- Born: 5 September 1919 Grand Manan, New Brunswick, Canada
- Died: 20 March 1976 (aged 56) Halifax, Nova Scotia
- Occupations: Physicist, university professor

= Ernest Wilmot Guptill =

Canadian physicist

Ernest Wilmot Guptill (5 September 1919 – 20 March 1976) was a Canadian physicist. He spent his academic career at Dalhousie University, where he was department head for ten years. He was co-inventor of the slotted waveguide antenna.

==Early life and education==

Guptill, the son of a fisherman, was born in the village of Grand Harbour on Grand Manan Island. He attended Acadia University in Wolfville, Nova Scotia as an undergraduate. After earning an Honours Bachelor of Science degree in physics from Acadia, he studied at the University of Western Ontario, where he earned a Master of Science degree, and then went to McGill University for his doctoral studies. He was awarded a PhD by McGill in 1946. His doctoral dissertation was entitled A Linear Accelerator for Electrons.

==The slotted waveguide antenna==

Between 1942 and 1944 Guptill worked on radar research, in which McGill was collaborating with the Canadian National Research Council as part of the war effort. He was the co-inventor of the slotted waveguide antenna. The antennas were first used for the air defense of Great Britain. After the war the technology was adapted for use in ocean-going vessels, including small fishing boats. It was also used in NORAD's Pinetree Line, a series of radar stations built in Canada and the United States in the 1950s for the purpose of detecting Soviet bombers approaching North America. Guptill and co-inventor W.H. Watson were granted a United States patent for the device, described as a "directive antenna for microwaves", in 1951.
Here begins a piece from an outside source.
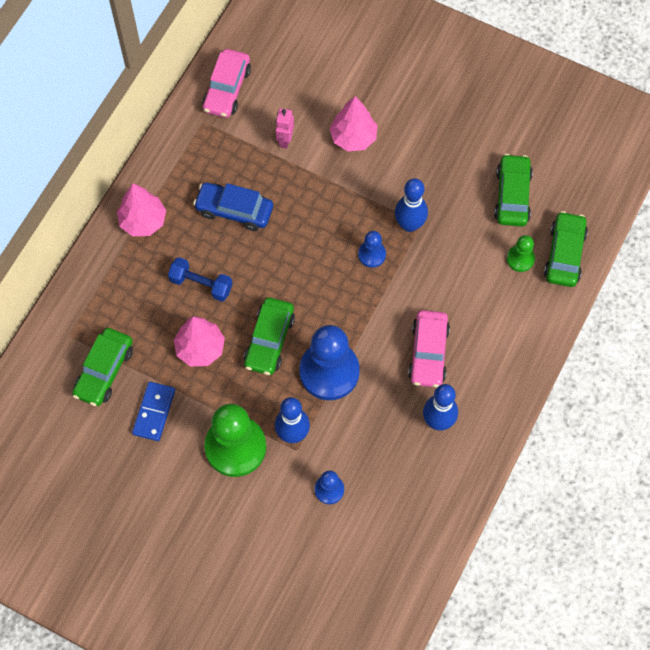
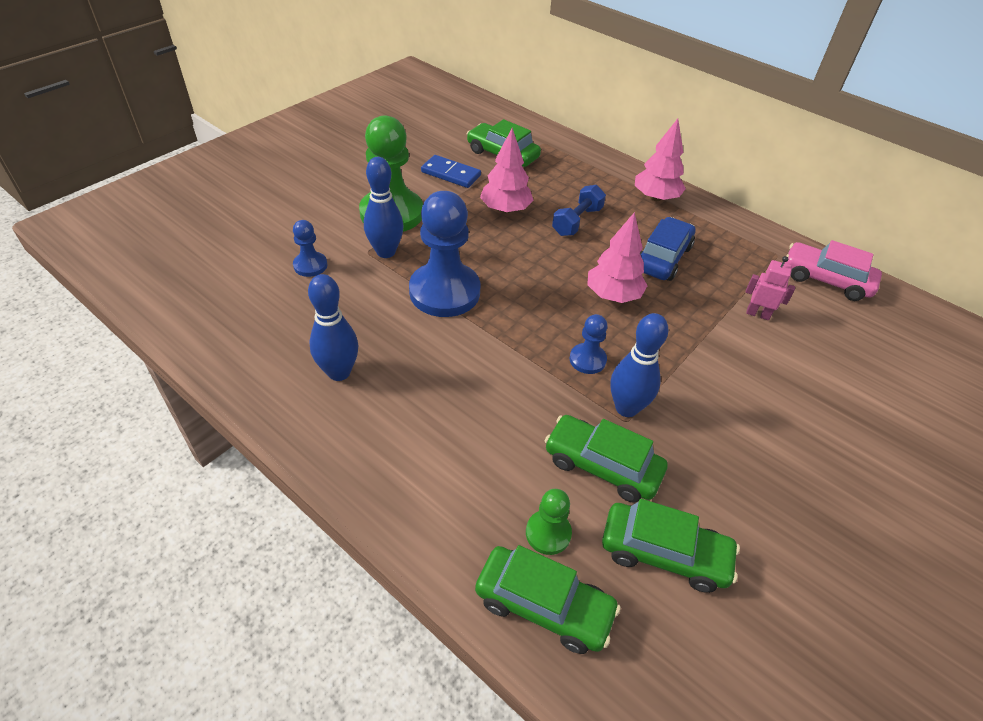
camera: 100 degrees right, 20 degrees down
(269, 340) = (498, 255): green car -> green car (602, 466)
(353, 137) = (765, 378): pink tree -> pink tree (613, 295)
(428, 353) = (434, 384): pink car -> none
==Career at Dalhousie University==

Guptill began teaching at Dalhousie University in 1947. After a sabbatical year at the University of Leiden he was named head of Dalhousie's physics department, a position he held for ten years before returning to teaching and research full-time. He was described as "that treasure, an excellent researcher and a gifted teacher". Among his research specialties were high frequency sound waves in liquid and low temperature physics.

==Death and legacy==

Guptill, an experienced sailor, died in a boating accident on 20 March 1976. He and a friend were out in rowboat on the Northwest Arm in Halifax Harbour when the boat capsized. Guptill rescued his friend, a non-swimmer, and helped him to cling to the overturned boat, but by the time help arrived both men had died of hypothermia.

He is commemorated by the annual "E.W. Guptill Memorial Lecture" series in Dalhousie's Department of Physics and Atmospheric Science.